The CTA used to have washrooms for customers, but shut them down in the 1970s, according to spokeswoman Ibis Antongiorgi. “CTA’s decision to close the public restrooms more than forty years ago was due to a lack of funds to maintain the facilities, and also a security concern,” she wrote via email. “Today, costs associated with maintaining such facilities multiple times a day and ensuring a safe environment continue to be beyond the agency’s fiscal means.”

The transit system currently has about 250 bathrooms for CTA workers, but civilians can only use these facilities when the situation falls under the guidelines of the Illinois’ Restroom Access Act, Antongiorgi said. In general, the person must have a medical condition requiring immediate access to a toilet, and there must be no public restroom within a half block of the station.

“Cleanliness throughout our bus and rail system is a priority we take very seriously,” Antongiorgi added.

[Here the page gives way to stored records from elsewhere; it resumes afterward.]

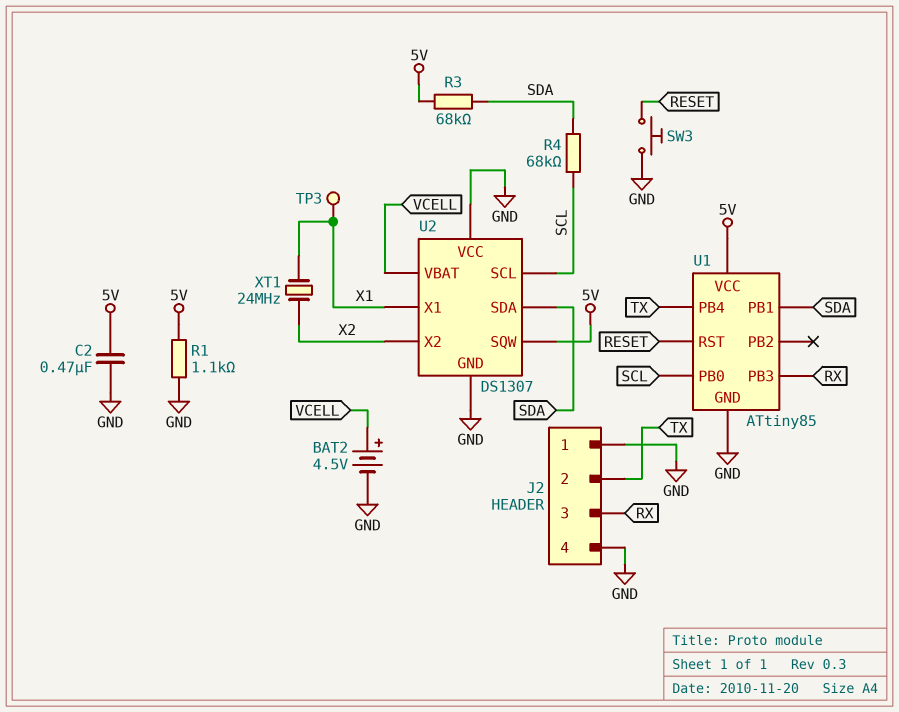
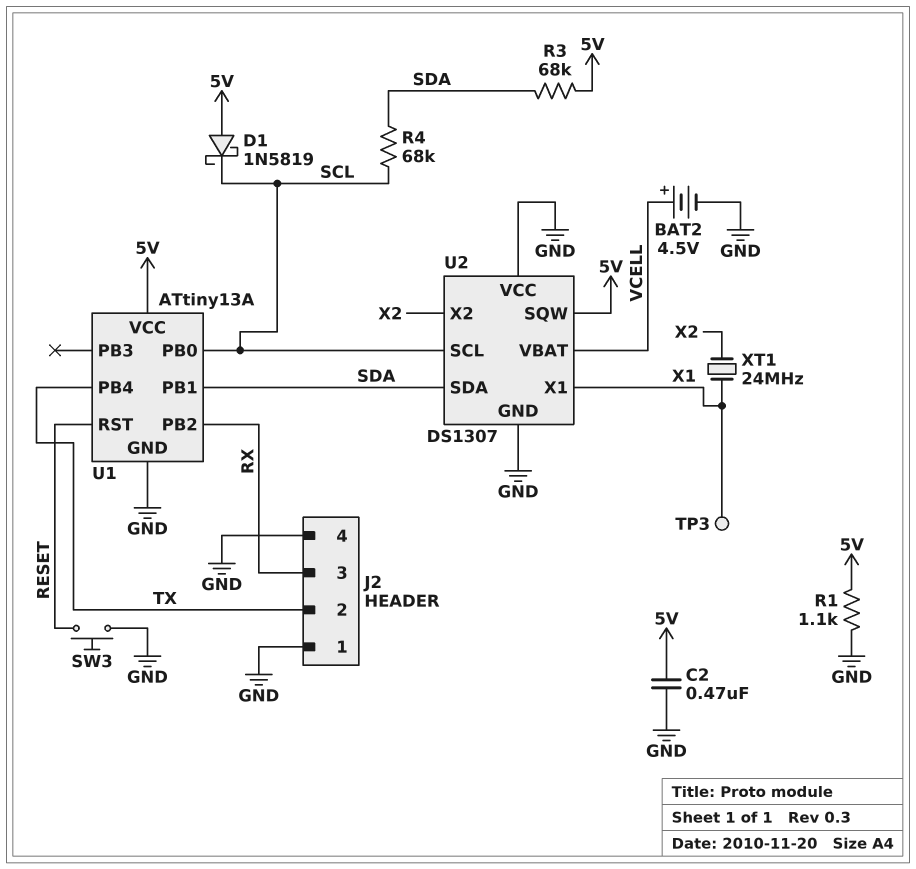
D1: none -> schottky 1N5819 (A 5V, K SCL)
U1: ATtiny85 -> ATtiny13A
U1 pin PB2: none -> RX
U1 pin PB3: RX -> none

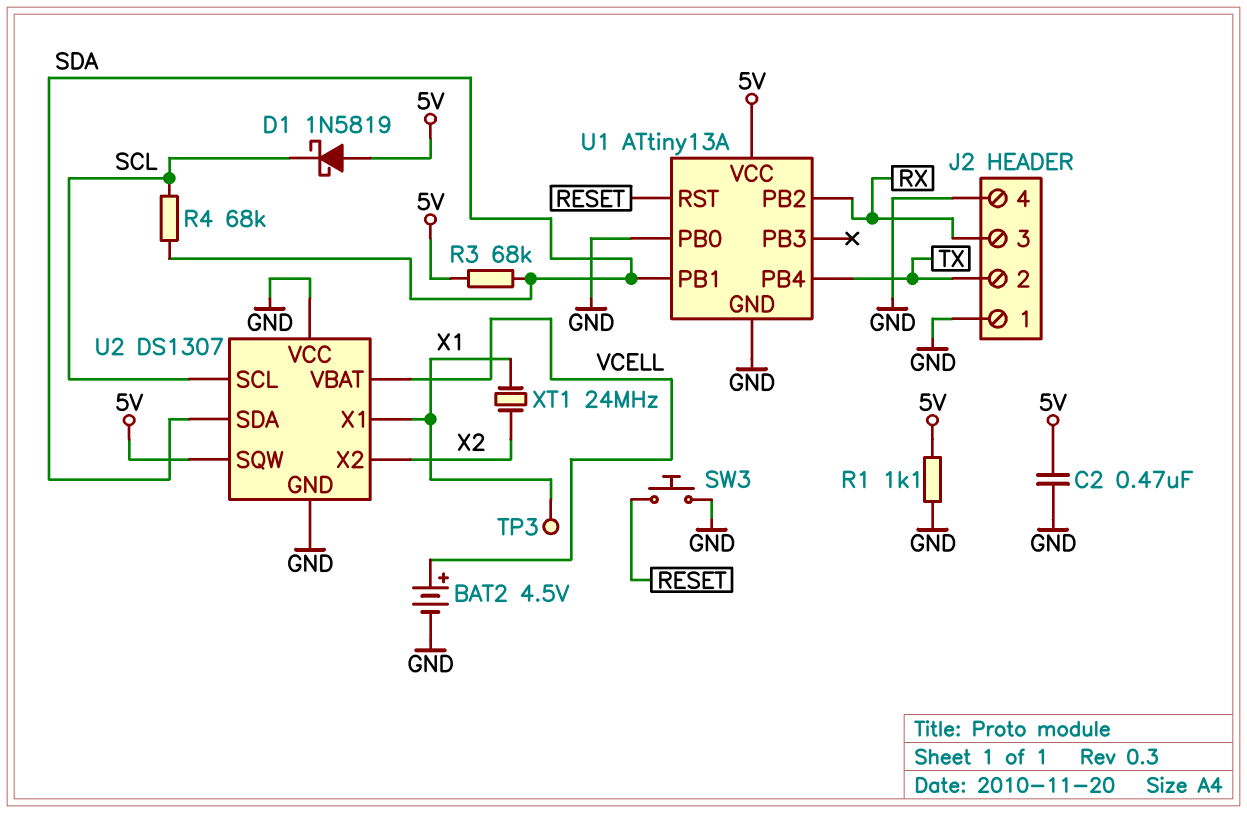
U1 pin PB0: SCL -> GND

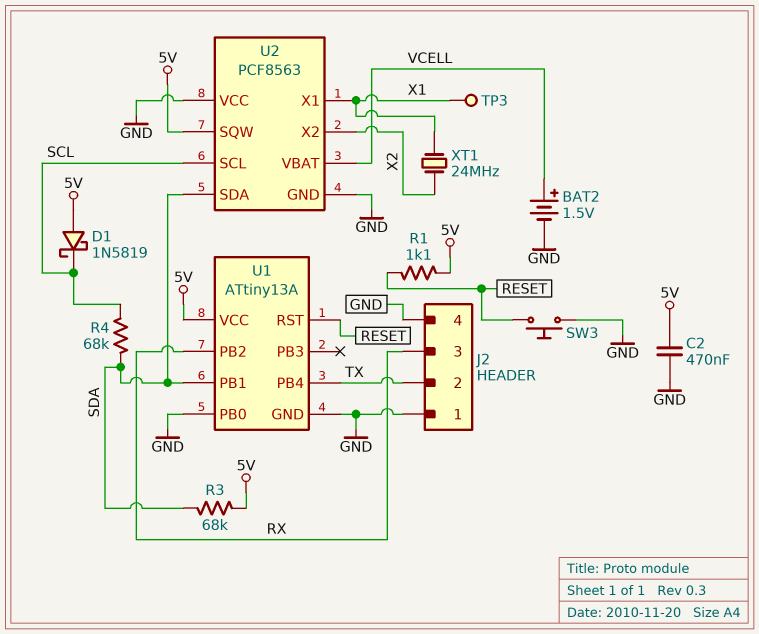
BAT2: 4.5V (plus VCELL, minus GND) -> 1.5V (plus VCELL, minus GND)
R1: 1.1k (5V, GND) -> 1.1k (5V, RESET)
U2: DS1307 -> PCF8563

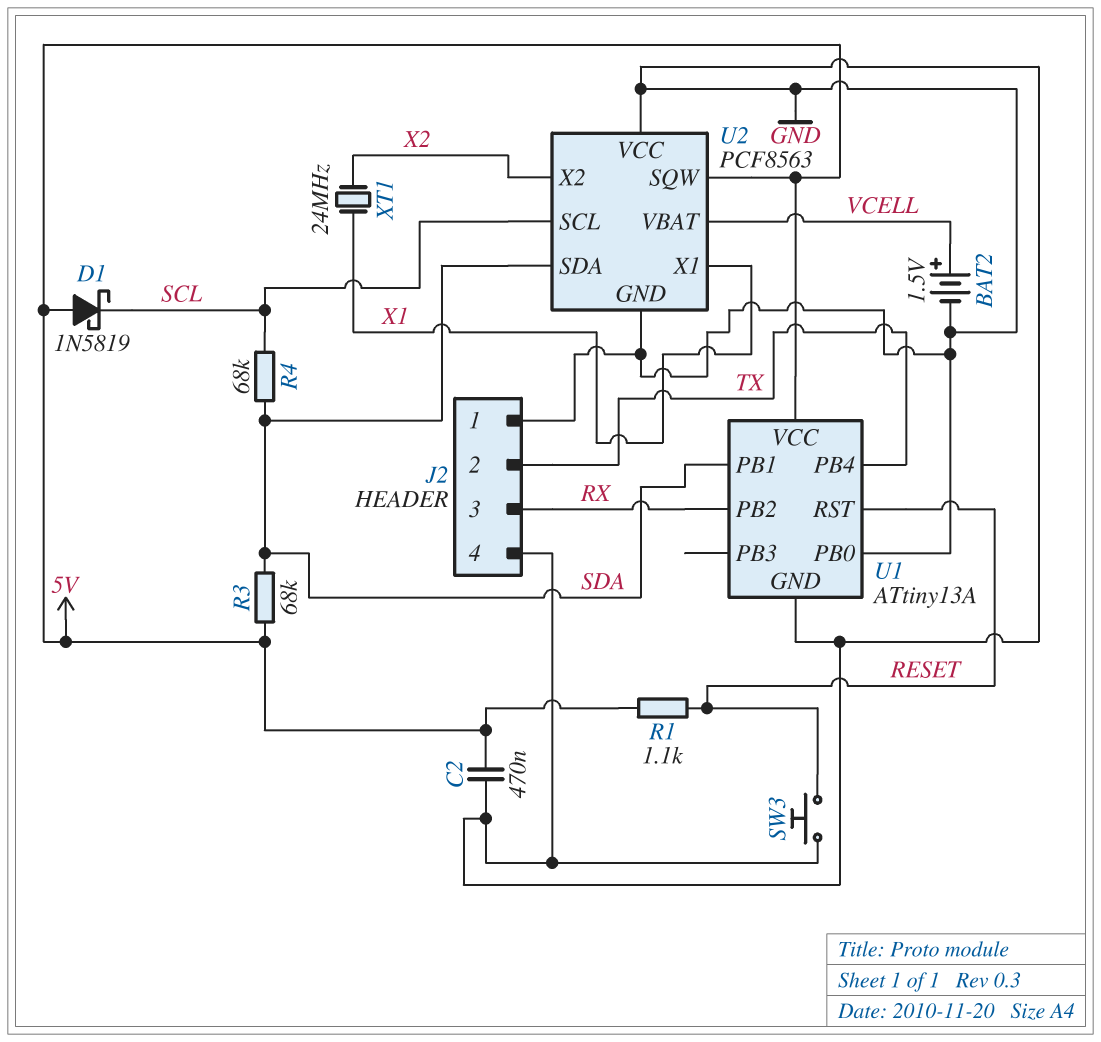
TP3: test point (X1) -> none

Elevators are cleaned seven days a week, several times a day between 5am and 9:30pm, including mopping the floors and wiping down the walls with disinfectant. Presumably, much of the illegal peeing takes place after 9:30pm, during the wee hours. However, any time a customer complains about a defiled lift, the CTA dispatches a janitor to clean up the mess. The elevator shafts are also power-washed about twice a month.

Antongiorgi noted that urinating in CTA elevators is illegal under an ordinance that outlines the rules of conduct on the system, since this behavior is classified as indecent exposure. Culprits are subject to a fine of not less than $100, plus court supervision, restitution for damaged property, and/or community service. Chicago police officers are responsible for enforcing the law when they encounter someone heeding nature’s call on CTA property, but fear of arrest doesn’t seem to be an effective deterrent—yet.

The good news is, the transit agency is now including 360-degree security cameras in the construction specs for all new elevators. So far, there are six stations whose lifts are equipped with the cams: the Green Line’s Morgan stop, and the Red Line’s 87th, 63rd, 55th, and Clark/Division stations.

“We have yet to catch someone urinating or vandalizing an elevator at one of these six stations, Antongiorgi conceded. However, as the cameras become commonplace and would-be elevator urinators realize Big Brother is watching, surely they’ll opt for an alley instead. It seems like the security cams are a golden opportunity to solve the problem.